Texture Mixer — combining two materials
The mixer blends two textures using a configurable blend mode and ratio. Use it when you need a hybrid material that does not exist as a single generator — for example, rust on metal, moss on stone, paint on concrete, or dust on leather. The mixer preserves seamless tileability as long as both inputs tile. For painterly effects, try screen or overlay blend modes at low ratios; for stacked damage passes, multiply at high ratios. The output downloads as a seamless PNG at the same resolution as the inputs.
Make Seamless — rescuing non-tiling images
Make Seamless takes an input image — typically a photograph — and generates a seamless version by offsetting the image by 50% in both axes and blending the central seam with a feathered gradient. It works well on mostly-uniform source material (gravel, bark, plaster, foliage) and less well on source images with recognisable features or large-scale gradients. For those, consider regenerating from a procedural generator with similar visual character rather than forcing a photo into tileability.
Normal Map Generator — from flat colour to 3D relief
Normal maps encode surface angle variations in RGB channels, letting flat geometry appear to have fine surface detail — pores in leather, grooves in wood, mortar lines in brick — without extra polygons. This tool generates a normal map from any image by interpreting the luminance as a height field, then computing the surface derivatives. The output follows OpenGL convention (Y-up); flip the green channel for DirectX-convention engines like Unity's legacy pipelines.
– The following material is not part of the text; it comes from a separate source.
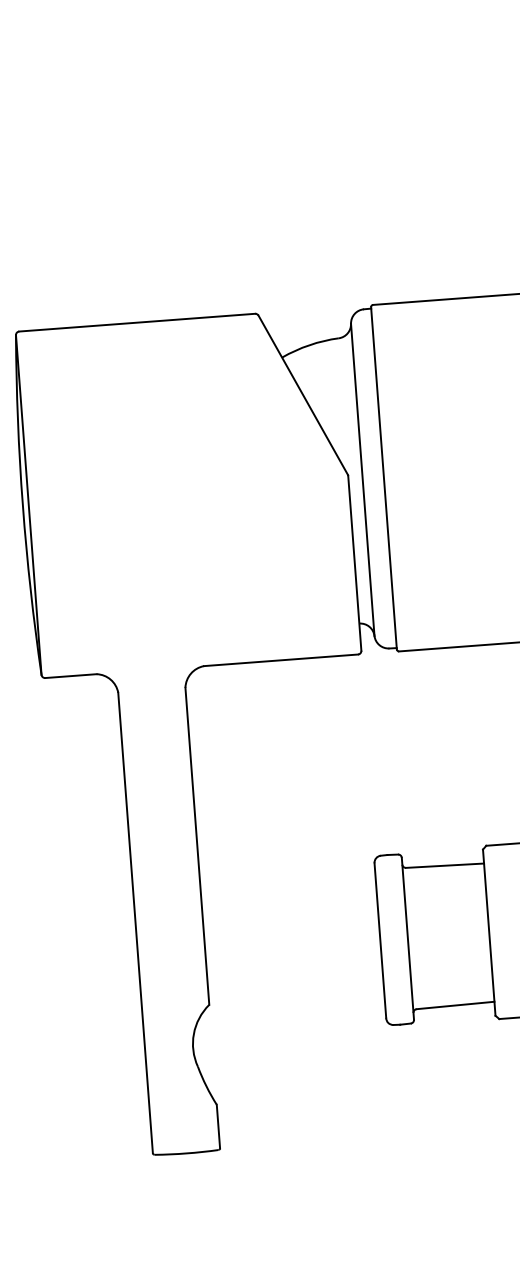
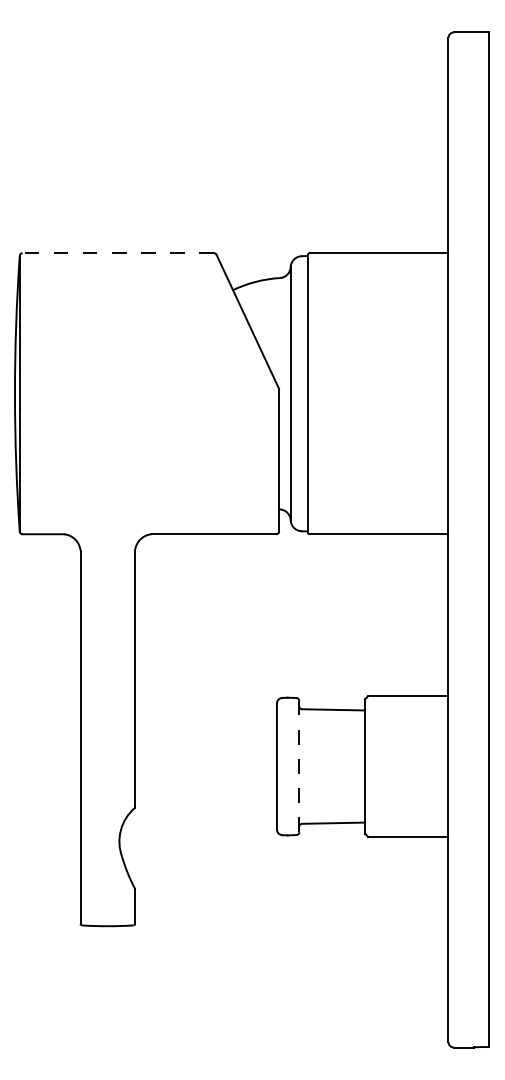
line: (137, 323) -> (118, 253), solid -> dashed
line: (408, 938) -> (299, 766), solid -> dashed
Palette Extractor — pulling colours from a reference
The palette extractor identifies the most common colour clusters in an image and returns them as hex values you can feed back into the generators' colour pickers, a design tool's swatch library, or a CSS custom-property set. Use it to reverse-engineer the palette of a mood-board image, a brand reference, or a photograph you want to match. The algorithm samples the image at a resolution high enough to capture dominant tones without being distracted by individual pixels.
How the tools chain together
A typical workflow pulls a texture from the library, runs it through the Normal Map Generator, optionally mixes it with a second texture for variation, and uses the Palette Extractor to pull the dominant colours for supporting UI or packaging design. Every tool output can be re-used as input to another — nothing is locked into a single pipeline. For PBR material sets in Unity, Unreal, or Blender, generate the base colour here, derive the normal map via this tool, then author roughness and metallic maps manually based on the material class you are targeting.